About JAF . About Judith Alexander
A Celebration of Judith

Tribute by Peter Morin
First Curator of 20th Century Art, High Museum of Art, Atlanta
February 21, 2005

It is an honor to be here today. It was not the least of Judith Alexander’s skills to make me feel, when I saw her in New York, that neither of us had ever left Atlanta, that the need for the validation, affirmation and material support for artists in the Deep South was as pressing as ever, and that it remained one of my obligations.

I will talk about Judith as a dealer, as a connoisseur, and as a friend.

Emily Dickinson wrote a poem about grief that seems apt:  She wrote,

Each that we lose
Takes part of us –
A crescent still abides
Which like the moon, some turbid night
Is summoned by the tides.
They say that time assuages;
Time never did assuage –
An actual suffering strengthens
As sinews do, with age.
Time is a test of trouble
But not a remedy.
If such it proves, it proves too
There was no malady.

Emily Dickinson does not provide comfort.  She provides realism. Grief doesn’t really go away, she tells us. But Emily Dickinson’s poem poses a question that it is important to answer  – what is the “crescent that still abides”?  What are the lessons of Judith’s life for those of us who were so extraordinarily fortunate to have known her?

Judith’s death came far too soon and too unexpectedly.  Her death was at least consistent with her life, in that it was a surprise.  Judith was always full of surprises that she shared with us, from new artists she had come across to an extraordinary variety of diet foods.   In thinking about the pathway of Judith’s life, I thought instantly of Paul Klee’s Pedagogical Sketchbook, in which the great Bauhaus master imagines a line taking itself for a walk, “ a walk for a walk’s sake”, accompanied by complementary forms, circumscribing itself, doubling itself and moving around an imaginary main line, eventually creating planes, energy fields, quantitative and material structures. Judith’s life had an enormous impact, but Judith was not an easy traveler in the world. Judith’s path and her methods were not straight-line linear.  They were more like the whimsical and serendipitous paths in Paul Klee’s book and in his art and in the art of Nellie Mae Rowe as well. As a gallery owner and as an art dealer, Judith was self-employed – a position for which she was eminently qualified.  As a negotiator and a businessperson she sometimes chose to be unencumbered by the facts, and to be steadfast in not taking yes for an answer.  The YES she wanted was sometimes louder than we could provide. But she was always, always convincing, exhorting, crusading, proselytizing for the artists she believed in. Her methods were not traditional, but her efficacy in her sphere was as great as any Ambrose Vollard, Daniel-Henry Kahnweiler or Leo Castelli.

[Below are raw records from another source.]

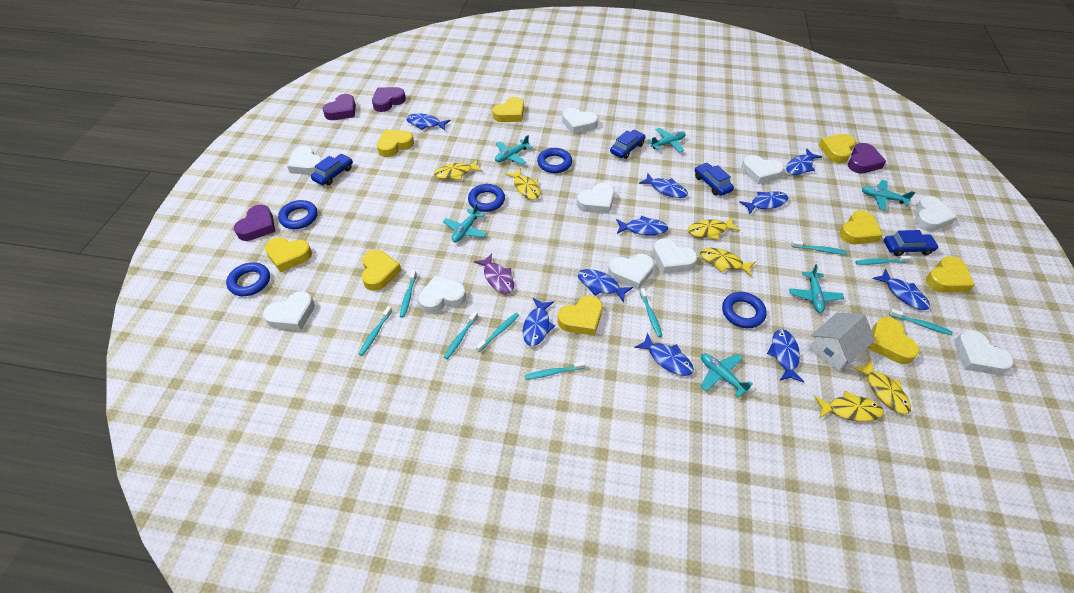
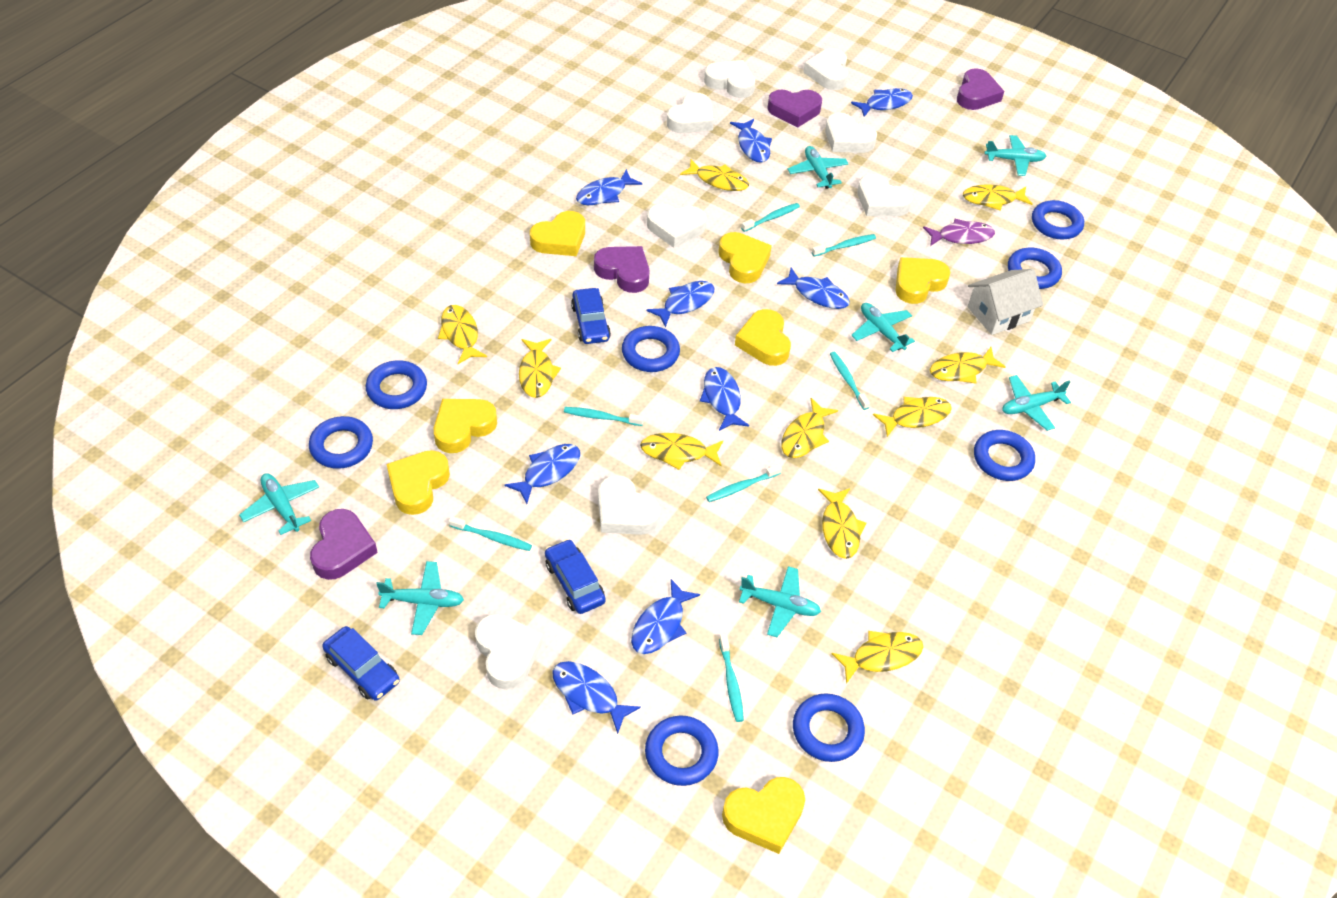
blue car: 4 -> 3
blue fish: 10 -> 9
blue ring: 5 -> 8
turquoise plane: 6 -> 7
turquoise toothbrush: 9 -> 7
white heart: 10 -> 8
yellow fish: 6 -> 10
yellow heart: 9 -> 7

How she made things happen is not clear, at least not to me, but there can be little doubt about the fact that she made things happen.  She probed, she questioned, she made us think deeply, and she ended up helping us to see the world and works of art through her eyes.  It seems to me that that is Judith’s first lesson to us –  “the crescent that still abides” – is to be unswerving in our dedication to what we believe in, to do whatever we can make a difference in the world. Judith was truly an exemplar of “Tikkun Olam,” the ancient Jewish call to action to heal the world.

The simple truth and essence of the matter is that great people emerge at a time and a place for a reason. To make a difference.  That reason for Judith early in her career was to bring the art of the world to Atlanta, and in turn, later in life, to bring attention to the trained and untrained artists of the South that they so richly deserved from the world at large.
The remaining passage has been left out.